Las buenas noticias llegaron el viernes. Las amontonó un viento providencial. La lectura de precios minoristas picó en alza -trepó el 0,5% en marzo- pero la versión núcleo sólo avanzó el 0,1%. En los últimos doce meses el índice de precios general marca un aumento del 2,7%, pero descremado de energía y alimentos, apenas del 1,2%. Cuando la Fed lanzó el QE2 (expansión cuantitativa), este renglón acusaba el flagelo de la desinflación. Ya no más: en seis meses el registro se duplicó. Sin embargo, tampoco hay razones -a un ritmo mensual del 0,1%- para pensar que la inflación se desbocó. Si la Fed es el gran aliado con que cuenta la Bolsa, nada la obliga a romper la sociedad antes de tiempo. Puede administrar el QE2 hasta su vencimiento natural en junio. Otras señales favorables vinieron de la mano de la producción industrial, que confirmó su firmeza y una mayor utilización de capacidad instalada, y de la confianza del consumidor, mucho más fogosa que lo esperado. Bajo esta luz, la sorpresa desagradable de un salto en los pedidos iniciales de subsidios de desempleo (que volvieron a encaramarse por encima de los 400 mil) luce como una aberración puntual y no como una reversión de la mejoría en las condiciones laborales.
No obstante, no conviene engañarse. La economía no ruge tan pujante como prometía a comienzos de año. Se sabrá con certeza a fin de mes, pero ya se intuye que el crecimiento del primer trimestre -que se pensó orillaría el 4% en los EE.UU.- no llegará al 2%. La suba en el precio del petróleo cobra peaje. Y si bien las cifras de ventas minoristas de febrero y marzo no fueron tan pobres como se temió en un momento, justifican sólo un avance tibio del consumo, muy por debajo de lo que supo ser a fines del año pasado.

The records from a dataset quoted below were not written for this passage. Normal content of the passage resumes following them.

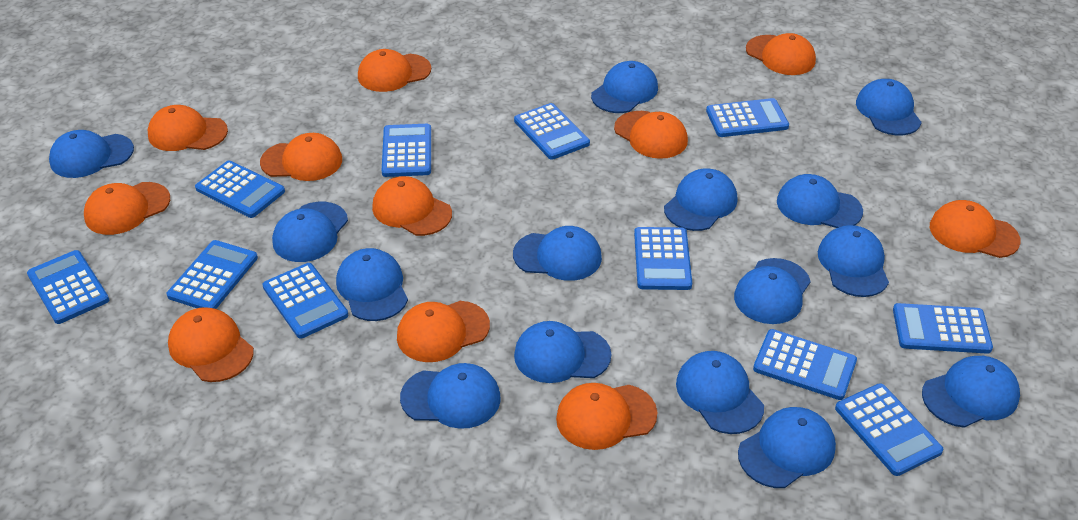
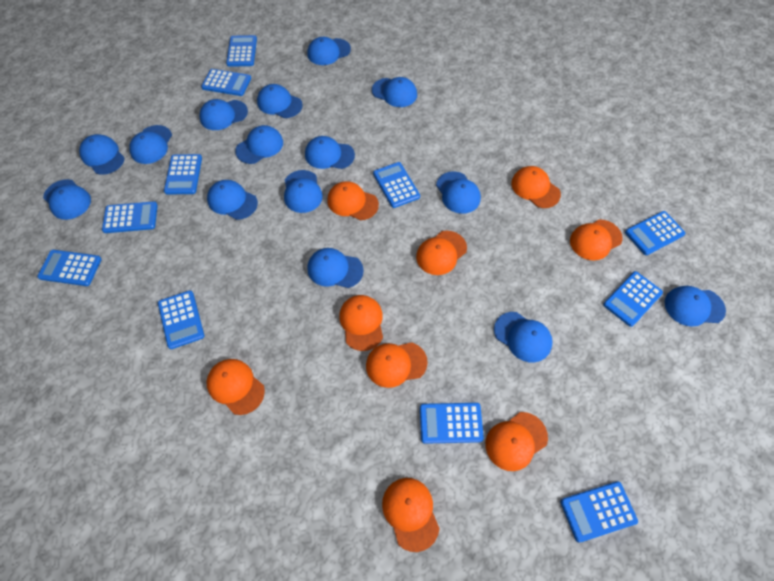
orange cap: 11 -> 9

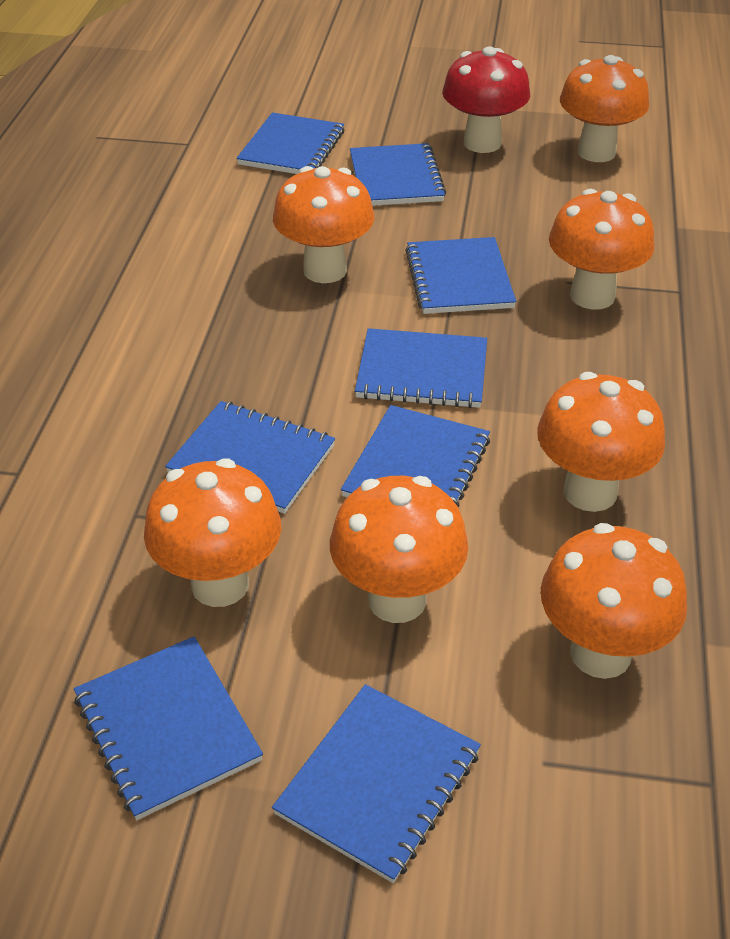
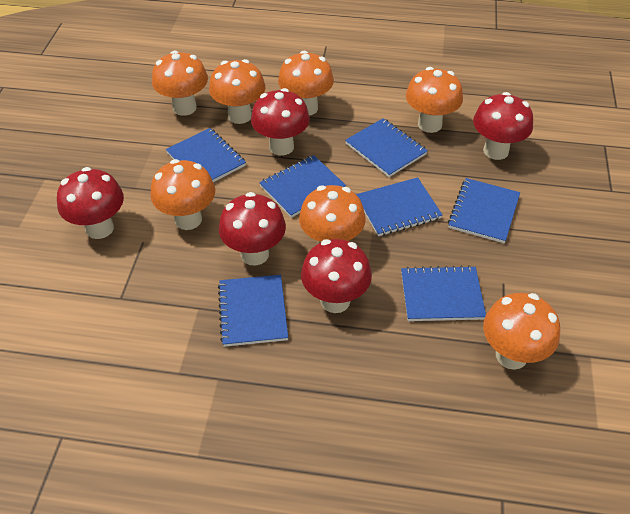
blue notebook: 8 -> 7
red mushroom: 1 -> 5

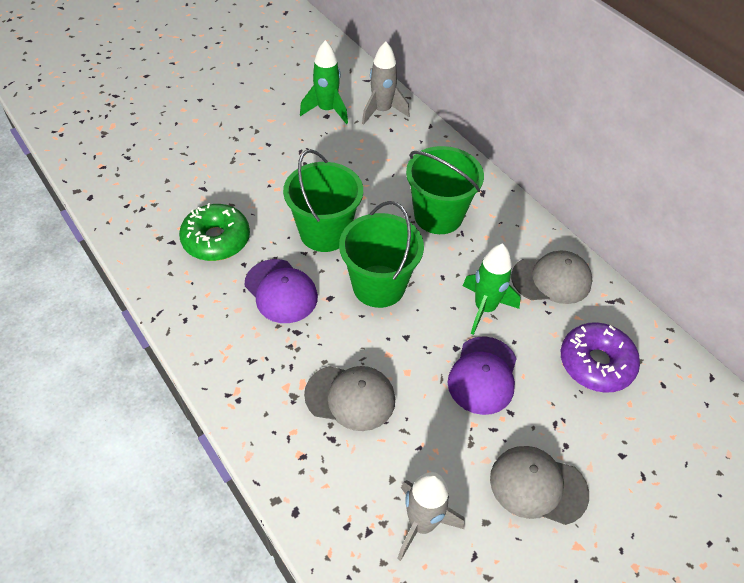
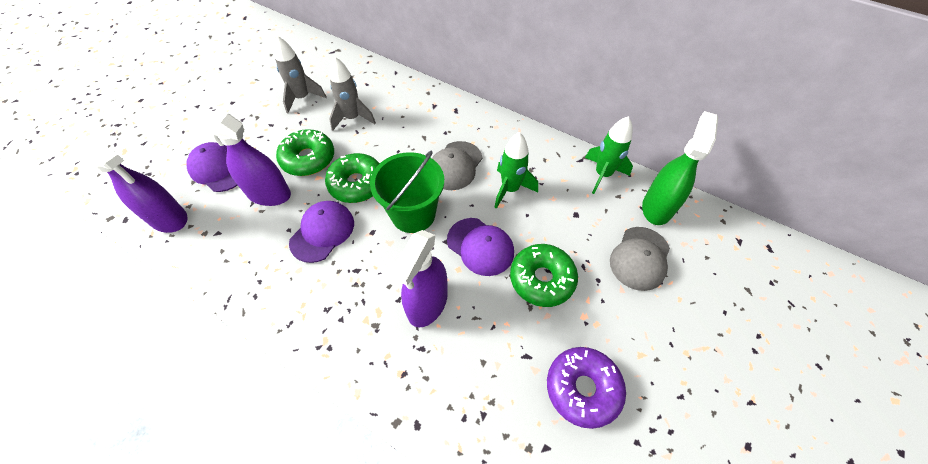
green bucket: 3 -> 1
green donut: 1 -> 3
green spray bottle: 0 -> 1
grey cap: 3 -> 2
purple cap: 2 -> 3
purple spray bottle: 0 -> 3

Los altos precios pueden espantar a la inflación, pero también a la demanda. Y en ningún mercado quedó más claro que en la propia plaza del crudo. No importa que la oferta de Libia esté diezmada por una guerra civil que se prolonga sin solución en el horizonte, Arabia Saudita anunció que recorta su producción en medio millón de barriles diarios para evitar una incómoda acumulación de sobrantes. Alguien, por lo visto, podó su consumo. A caballo de una espesa incertidumbre, los precios subieron. Demasiado. Pero antes de verlos caer, los sauditas prefieren prevenir y rebajar la producción. Dice Goldman Sachs, que es el oráculo oficioso de las materias primas, que la demanda de los especuladores atesoró unos 100 millones de barriles entre mediados de febrero y fines de marzo (por encima de los inventarios que ya poseían). ¿Su contribución a la prima de riesgo que abulta las cotizaciones del crudo? Entre 8 y 10 dólares de hinchazón. Removerla sería óptimo para la Bolsa, pero la misma Fed que la beneficia con sus tasas bajas también subsidia la mantención de estas tenencias. En el corto plazo, haría falta una tregua en Libia.
Habrá que volver, pues, a hurgar en los balances. El aperitivo ligero no satisfizo. No por culpa del resultado final, el aumento de las ganancias por acción, a decir verdad, se ubica en línea con las estimaciones. El diablo está en los detalles; con frecuencia, en el renglón de ingresos que crecen peligrosamente poco. Toca ahora servir el primer plato. O sea, se dispone de una segunda oportunidad (que rara vez se concede). En la semana, más de un centenar de compañías verterá sus números y proyecciones para lo que resta del año. No podrá alegarse que la muestra no es representativa. Será el turno de IBM, Intel, GE y otros siete componentes del índice Dow Jones. Con Citigroup, Goldman Sachs y Morgan Stanley se acabará por barrer todo el espectro de la gran banca. Debiera resultar concluyente. Como quien dice, a matar o morir.